A sun-dappled dirt road runs away from us, parallel to a shimmering body of water under a blue sky dotted with white clouds in this horizontal landscape painting. The scene is loosely painted with visible brushstrokes, so some details are difficult to make out. The road moves back in space from the lower right corner of the canvas. It is lined with tall thin trees with narrow, dark green canopies to our right and with marshy grasses to our left. The road ends or curves in front of a row of terracotta-orange and gray buildings and smokestacks along the horizon, which comes about a third of the way up this composition. Two women and a child stand and sit in the shadows at the base of the trees to our right. Two sailboats drift on the glassy surface of the water. A row of celery-green trees on the horizon to our left and the sails of the boats reflect in the water. The artist signed the lower right corner, “Claude Monet.”

Introduction

 

The town of Argenteuil lies on the banks of the Seine eleven kilometers to the northwest of Paris, a fifteen-minute train ride from the capital's Gare Saint-Lazare. With its railway line and factories, residences and river walks, it is in many ways typical of the suburban towns on the outskirts of Paris. Yet the contribution it made to the evolution of modern French painting sets it apart from neighboring villages.
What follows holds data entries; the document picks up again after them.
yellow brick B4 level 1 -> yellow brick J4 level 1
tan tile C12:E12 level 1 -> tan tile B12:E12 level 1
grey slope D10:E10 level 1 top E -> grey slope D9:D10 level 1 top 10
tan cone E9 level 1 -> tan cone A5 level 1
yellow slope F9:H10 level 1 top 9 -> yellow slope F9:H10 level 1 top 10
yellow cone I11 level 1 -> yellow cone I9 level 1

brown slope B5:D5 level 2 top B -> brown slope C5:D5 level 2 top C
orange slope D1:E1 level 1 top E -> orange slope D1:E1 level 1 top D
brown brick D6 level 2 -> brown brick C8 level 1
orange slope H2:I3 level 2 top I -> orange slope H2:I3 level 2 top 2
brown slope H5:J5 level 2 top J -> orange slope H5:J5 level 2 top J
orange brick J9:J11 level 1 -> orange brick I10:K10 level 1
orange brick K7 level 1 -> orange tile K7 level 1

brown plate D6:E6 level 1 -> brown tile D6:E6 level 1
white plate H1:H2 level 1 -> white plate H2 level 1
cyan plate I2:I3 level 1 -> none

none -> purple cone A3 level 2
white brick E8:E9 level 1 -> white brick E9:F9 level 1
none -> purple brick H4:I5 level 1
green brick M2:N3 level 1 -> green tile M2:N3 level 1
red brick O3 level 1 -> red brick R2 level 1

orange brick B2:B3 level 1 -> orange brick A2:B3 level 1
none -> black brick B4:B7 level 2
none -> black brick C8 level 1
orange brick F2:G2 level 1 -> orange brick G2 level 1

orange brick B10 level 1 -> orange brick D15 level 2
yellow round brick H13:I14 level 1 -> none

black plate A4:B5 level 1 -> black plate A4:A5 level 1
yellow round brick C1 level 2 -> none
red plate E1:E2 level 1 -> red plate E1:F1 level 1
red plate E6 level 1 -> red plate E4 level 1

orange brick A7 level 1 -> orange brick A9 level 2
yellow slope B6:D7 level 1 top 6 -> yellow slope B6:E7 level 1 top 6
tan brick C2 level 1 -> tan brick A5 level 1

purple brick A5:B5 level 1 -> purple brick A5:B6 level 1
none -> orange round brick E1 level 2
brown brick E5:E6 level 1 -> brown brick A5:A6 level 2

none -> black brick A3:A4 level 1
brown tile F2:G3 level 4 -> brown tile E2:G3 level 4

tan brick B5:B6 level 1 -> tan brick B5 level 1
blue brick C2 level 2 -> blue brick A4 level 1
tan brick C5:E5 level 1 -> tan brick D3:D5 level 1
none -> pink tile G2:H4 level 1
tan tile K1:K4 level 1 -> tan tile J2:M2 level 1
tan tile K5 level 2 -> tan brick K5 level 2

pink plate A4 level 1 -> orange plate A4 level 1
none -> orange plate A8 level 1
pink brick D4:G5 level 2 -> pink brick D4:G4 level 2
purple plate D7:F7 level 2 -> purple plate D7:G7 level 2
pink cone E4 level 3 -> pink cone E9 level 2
During the 1870s and 1880s Argenteuil became an important source of inspiration for the impressionist artists, who immortalized its river views, bridges, streets, and gardens in their groundbreaking paintings. Their depictions of Argenteuil, fifty-two of which are gathered together in this exhibition, constitute one of the most exhaustive representations ever made of a single place and present a panorama of the predominant themes and quintessential features of impressionist painting.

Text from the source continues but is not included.